O governador em exercício do Rio, o desembargador Ricardo Couto, começou uma devassa em contratos e licitações e também nas trocas em cargos comissionados. As exonerações nas secretarias da Casa Civil e de Governo já passam de 450 e começam a sair em atos publicados ontem.
Exonerações e revisão de gastos miram rombo de quase R$ 20 bilhões
Couto lidera a mudança na administração estadual com foco em controlar gastos e reorganizar a máquina do governo.
Ele montou um núcleo de confiança com procuradores do estado e mantém políticos afastados das decisões, já que desembargadores não podem assumir funções no governo.
Atos saem em 16 e 17/4 e extinguem subsecretarias na Casa Civil
Na sexta-feira, 17, após a viagem a Brasília, Couto se reuniu no Palácio Guanabara para acelerar a reformulação.

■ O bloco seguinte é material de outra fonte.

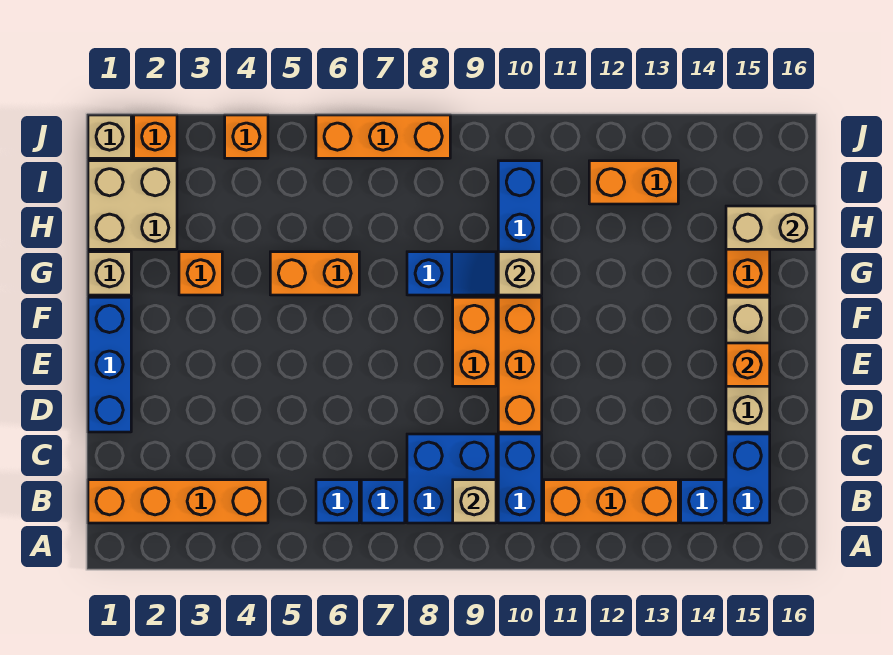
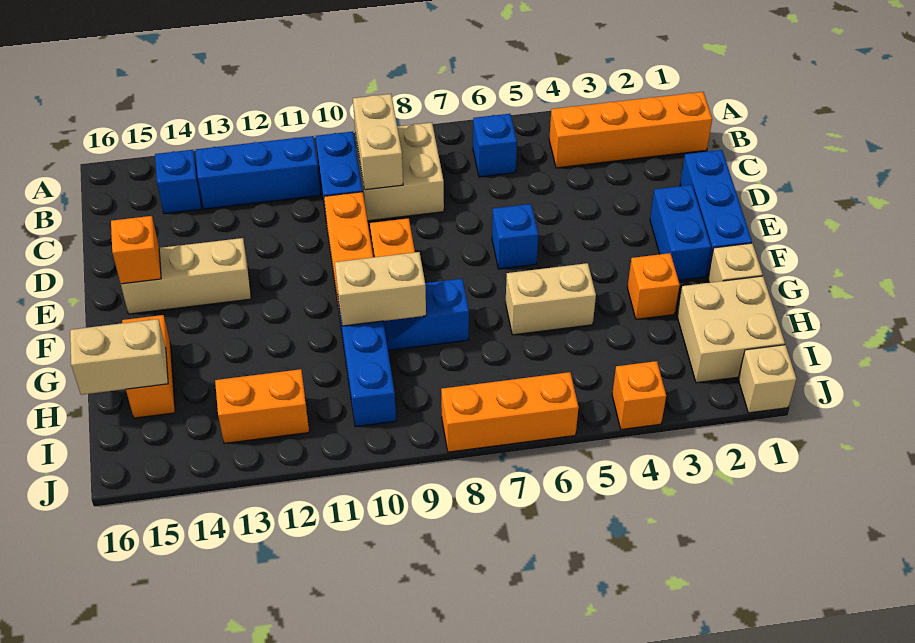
blue brick B7 level 1 -> blue brick E6 level 1
blue brick B8:C9 level 1 -> tan brick B8:C9 level 1
tan brick B9 level 2 -> tan brick B9:C9 level 2
orange brick B11:B13 level 1 -> blue brick B11:B13 level 1
blue brick B15:C15 level 1 -> blue brick E2:F2 level 1
tan brick D15:F15 level 1 -> tan brick E13:E15 level 1
orange brick G5:G6 level 1 -> tan brick G5:G6 level 1
tan brick G10 level 2 -> tan brick G9:G10 level 2
orange brick J2 level 1 -> none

Na Casa Civil, três subsecretarias foram extintas: a Adjunta de Projetos Especiais, a de Gastronomia e a de Ações Comunitárias e Empreendedorismo.
O governo afirma que a auditoria na gestão das secretarias e das entidades da administração indireta estadual já resultou nas exonerações de 451 servidores publicadas no Diário Oficial, nos dias 16 e 17/4.
Auditoria em 15 dias úteis e análise da CGE em até 45 dias
Na terça-feira, Couto determinou uma auditoria em todas secretarias e órgãos da administração direta e indireta, com prazo de 15 dias úteis para os titulares entregarem relatórios detalhados.
A Controladoria-Geral do Estado (CGE) vai analisar o material em até 45 dias para verificar a legalidade das contratações diretas, por dispensa ou inexigibilidade de licitação.